NEW DELHI: The Centre on Saturday slammed the findings of an international study that estimated that 11.19 lakh excess deaths occurred in 2020 during the Covid-19 pandemic in India, and that life expectancy among Indian men and women fell.
In a detailed statement, the Union Health Ministry said these findings were based on “untenable and unacceptable” estimates.
“It is strongly asserted that an excess mortality of about 11.9 lakh deaths reported in the Science Advances paper in 2020 over the previous year is a gross and misleading overestimate,” the ministry added.
According to the paper, ‘Large and unequal life expectancy declines during the COVID-19 pandemic in India in 2020’, published in the journal Science Advances, 11.9 lakh excess deaths occurred in 2020 in the country during the pandemic, 17 per cent higher compared to the deaths in 2019.
Their estimate is about eight times higher than the official COVID-19 deaths in India, and 1.5 times the World Health Organisation's estimates, researchers, including those from the University of Oxford, UK, said
Using data of over 7.65 lakh individuals, the study also estimated changes in life expectancy at birth, by gender and social group between 2019 and 2020 in India. The data was taken from the National Family Health Survey-5 (NFHS-5).
According to the study, the life expectancy in women fell by 3.1 years, while it fell by 2.1 years in men, the authors said. Gender inequalities in healthcare and resource distribution within households could be possible reasons, they said. These patterns contrast with those seen in high-income countries, where excess deaths were higher among men than women during the pandemic, the authors pointed out.
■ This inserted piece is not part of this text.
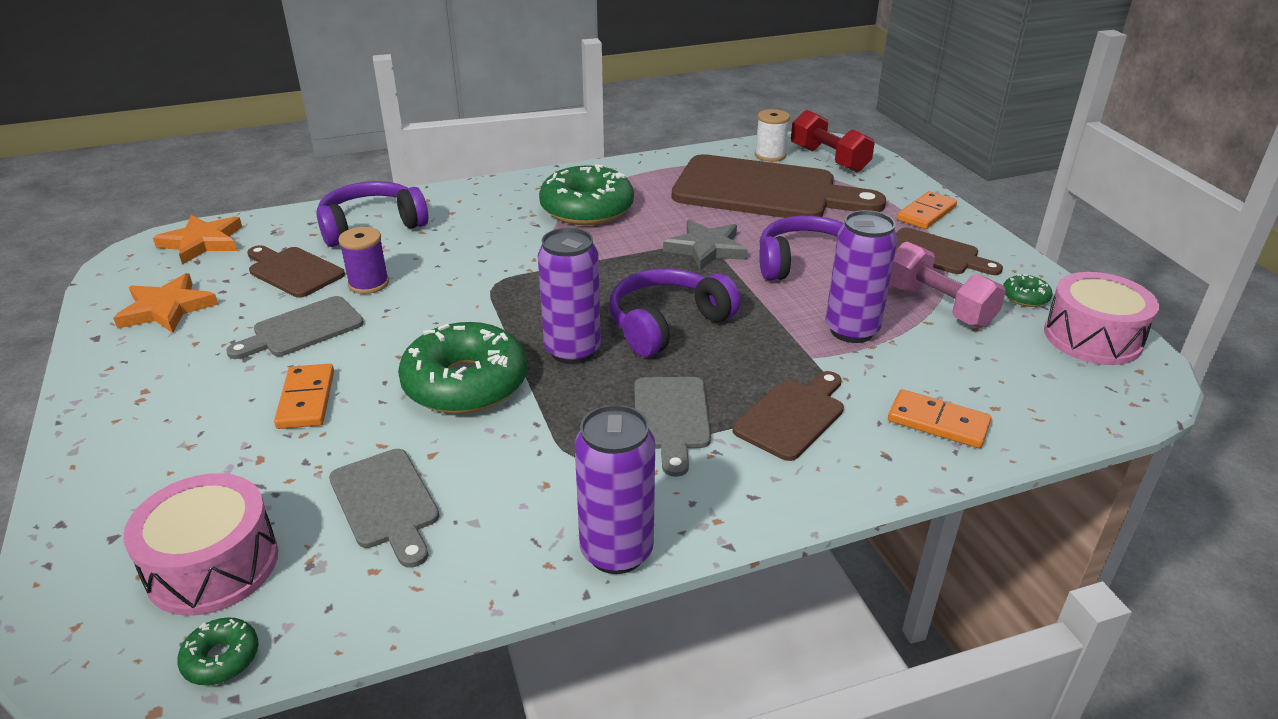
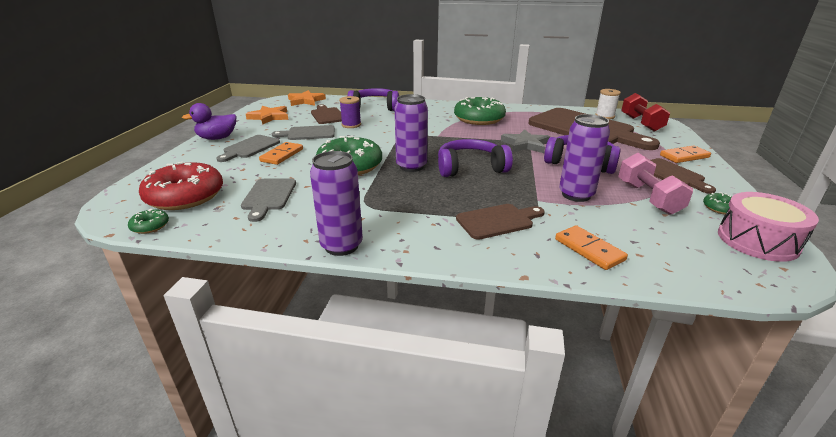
camera: 30 degrees right, 5 degrees down
(108, 399) = (217, 138): none -> purple duck
(213, 565) = (185, 196): pink drum -> red donut
(671, 418) = (430, 203): grey cutting board -> grey cutting board (250, 148)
The authors claimed that they have followed a standard methodology of analysing National Family Health Survey-5 (NFHS-5) data
But the Ministry said there were “critical flaws” in the methodology.
“The most important flaw is that the authors have taken a subset of households included in the NFHS survey between January and April 2021, compared mortality in these households in 2020 with 2019, and extrapolated the results to the entire country.”
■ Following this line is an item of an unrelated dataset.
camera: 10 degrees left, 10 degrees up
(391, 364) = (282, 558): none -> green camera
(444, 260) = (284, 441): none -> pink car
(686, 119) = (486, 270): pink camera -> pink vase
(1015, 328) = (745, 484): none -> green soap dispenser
The NFHS sample is representative of the country only when it is considered as a whole. The 23 per cent of households included in this analysis from part of 14 states cannot be considered representative of the country, the statement said.
“The other critical flaw is related to possible selection and reporting biases in the included sample due to the time in which these data were collected, at the peak of the COVID-19 pandemic,” it said.
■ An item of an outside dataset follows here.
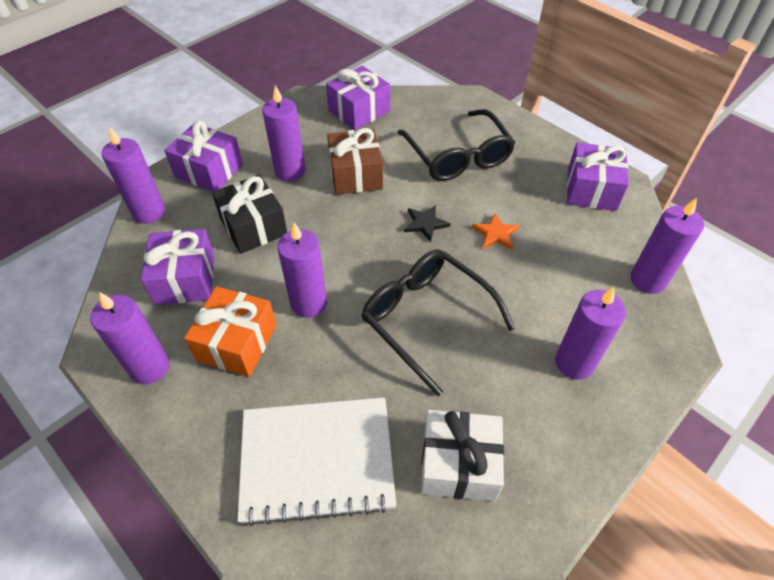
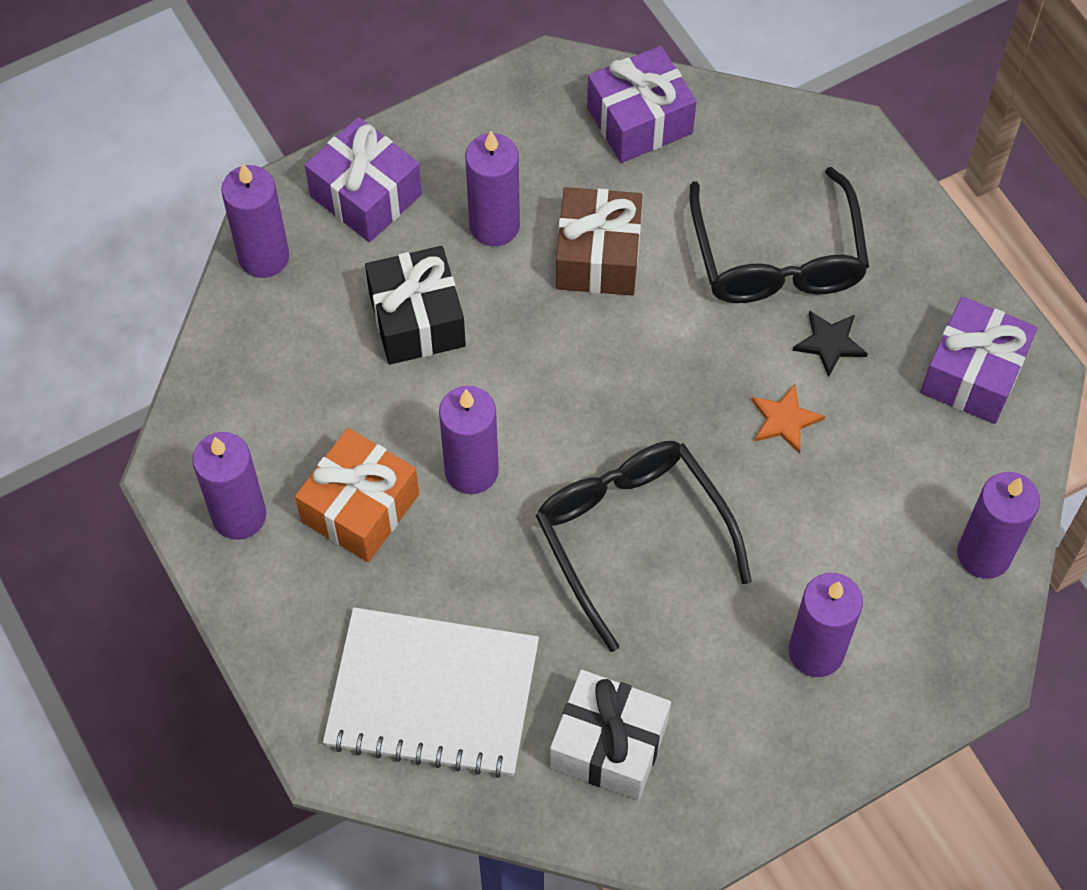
camera: 15 degrees right, 10 degrees up
(185, 279) = (303, 389): purple gift -> none
(425, 224) = (681, 376): black star -> black star (830, 343)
It is noteworthy that excess mortality during the pandemic means an increase in deaths due to all causes, and cannot be equated with deaths that were directly caused by Covid, it said.
The researchers, while looking at social groups, found that high caste Hindu groups experienced a life expectancy decline of 1.3 years, whereas Muslims and Scheduled Tribes experienced a 5.4-year and 4.1-year drop in their life expectancies.
The pandemic, the study said, exacerbated the disparities already faced by these marginalised caste and religious groups in terms of life expectancy.
Marginalised groups already had lower life expectancy, and the pandemic further increased the gap between the most privileged Indian social groups, and the most marginalised social groups in India," said first author Aashish Gupta, a research fellow at the University of Oxford.
The researchers said deaths in India increased across age groups, most prominently among the youngest and the oldest, whereas drops in life expectancy in high-income countries were largely driven by increased deaths in those aged 60 years and above.
Excess deaths among the youngest could be explained by children in certain areas being more vulnerable to the COVID-19 infection, the authors said.
The indirect effects of the pandemic and lockdowns, including deteriorating economic conditions and disruptions to public health services, also contributed to excess mortality in the youngest age groups, according to the authors.
In a point-by-point rebuttal of the findings, the ministry said the paper erroneously argues for the need for such analyses claiming that vital registration systems in low and middle income countries, including India, is weak.
“This is far from being correct. The Civil Registration System (CRS) in India is highly robust and captures over 99 per cent of deaths. This reporting has constantly increased from 75 per cent in 2015 to over 99 per cent in 2020,” the statement said.
“Notably, all excess deaths in a year in the CRS are not attributable to the pandemic. Excess number is also due to an increasing trend of death registration in CRS (it was 92 per cent in 2019) and a larger population base in the succeeding year,” the statement added.
The erroneous nature of the estimates published by the researchers is further corroborated by data from India’s Sample Registration System (SRS), the it added.
The paper claims that excess mortality was greater in females and in younger age groups (particularly 0-19 year old children), it said.
Data on about 5.3 lakh recorded deaths due to Covid-19, as well as research data from cohorts and registries consistently shows higher mortality due to Covid-19 in males than females (2:1) and in older age groups.
These inconsistent and unexplainable results in the published paper further reduce any confidence in its claims, the statement said.
In conclusion, the all-cause excess mortality in 2020 compared with the previous year in India is markedly less than the 11.9 lakh deaths reported in the paper, the statement said.